A Non-Zero Sum Game

Ethnic studies advocates' frustration on European Studies is understandable

At the beginning of this term, Harvard rolled out a new program for undergraduate students interested in studying European History, Politics, and Society as an academic secondary field. Organized and planned by the Center for European Studies, the program is aimed at promoting an interdisciplinary approach to studying the subject matter, drawing on knowledge and methods of study from several disciplines.

Reactions to the creation of this secondary have been mixed. While one student expressed gratitude for the creation of this program that allows him to study European history in a way that he previously could not, the new offering is coming under fire from student leaders who are invested in promoting ethnic diversity on campus in academic offerings and beyond. These students argue that there is more significant demand for similar programs that propose to study non-Western cultures—like the newly created Task Force on Asian and Pacific American Studies or the Latino Studies secondary—and yet, these programs seem to be created and instituted less effectively.

We are always excited when the University provides students with more options and flexibility in their intellectual pursuits, and at this juncture, the creation of a European Studies secondary is no exception. Meanwhile, the concerns about the comparative ease with which this program has been realized are fair. It is indeed frustrating that there currently exist noticeably fewer opportunities for students to study non-Western cultures. And while this addition to the College’s European studies offerings will certainly pique the interest of some students, there are structural issues slowing down ethnic studies programs. The lack of existence of ethnic studies academic centers comparable to the Center for European Studies are certainly one such burden.

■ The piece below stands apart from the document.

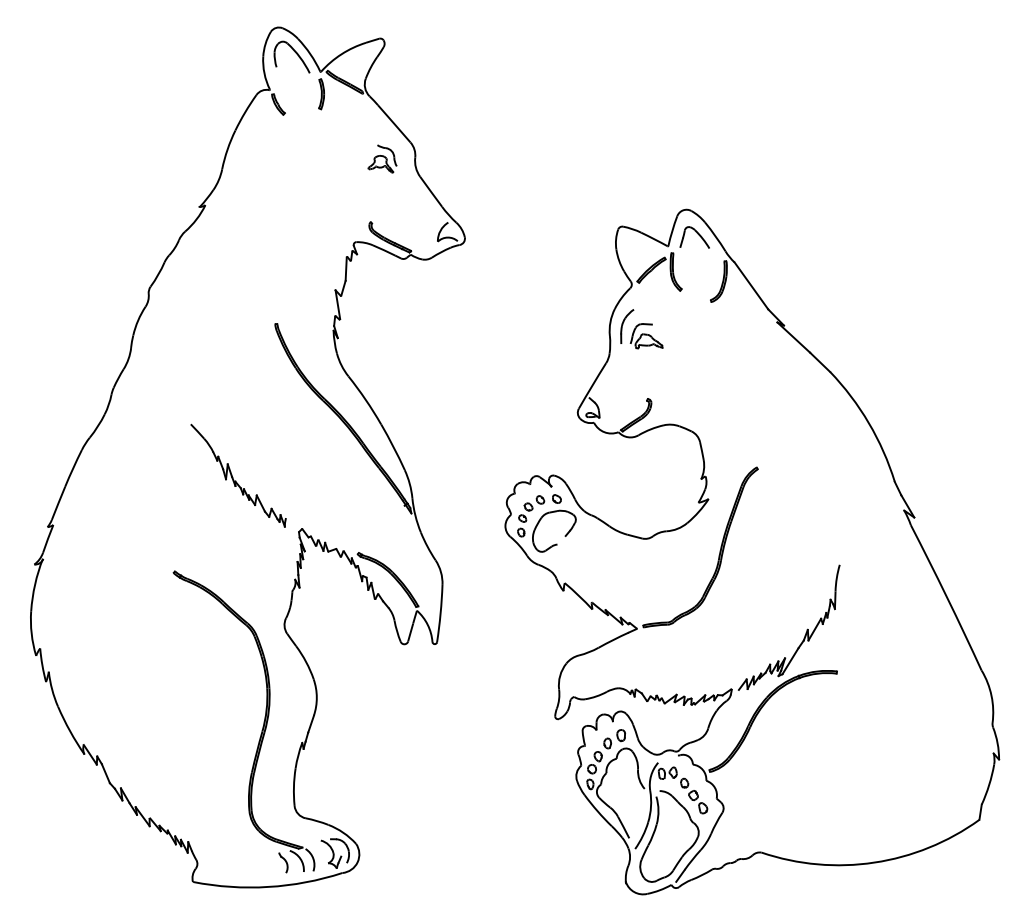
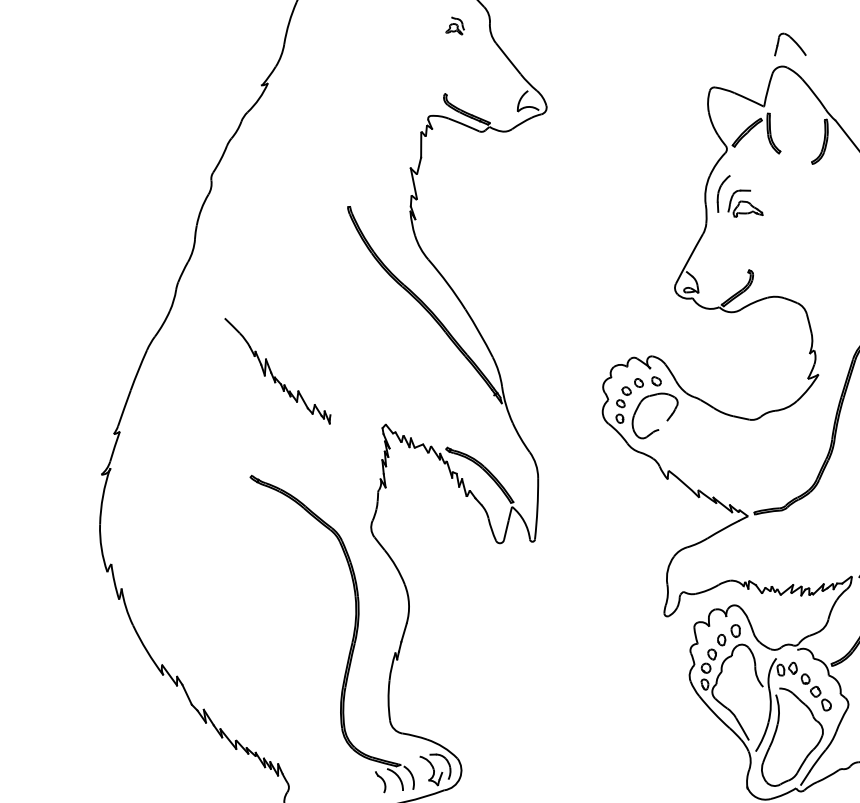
part: (382, 158) -> (455, 25), size x0.6
part: (694, 237) -> (789, 44), moved
part: (238, 475) -> (277, 370), moved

Advocates of other ethnic studies programs are understandably disappointed to see that this secondary has been created and instituted after three years of routine research, planning, and preparation. Since so many courses already offered by Harvard center on Western intellectual tradition, we understand why students are frustrated to see this part of Harvard’s undergraduate academic program continue to be perfected and expanded without parallel endeavors in other fields.

Projects of this magnitude, however, cannot be achieved overnight. Increased efforts to allocate resources to the to study other histories and cultures is a prerequisite to the creation of these programs. Harvard has long used excuses of lack of faculty and classes to support the creation of secondary fields and classes in other ethnic studies. Going forward, Harvard ought to increasingly invest its resources in them so that this excuse is no longer viable.

Furthermore, Harvard should work in consultation with the students who champion these fields of study. In response to activists’ irritation, Harvard would do well to explain with clarity how a secondary field is successfully created and implemented in three years. This way, the administration would ensure that student advocates for non-Western ethnic studies secondaries could propose workable programs and implement them within a similar time frame.

The process should be one of collaboration, rather than opposition. The creation of fields of study is not a zero-sum game.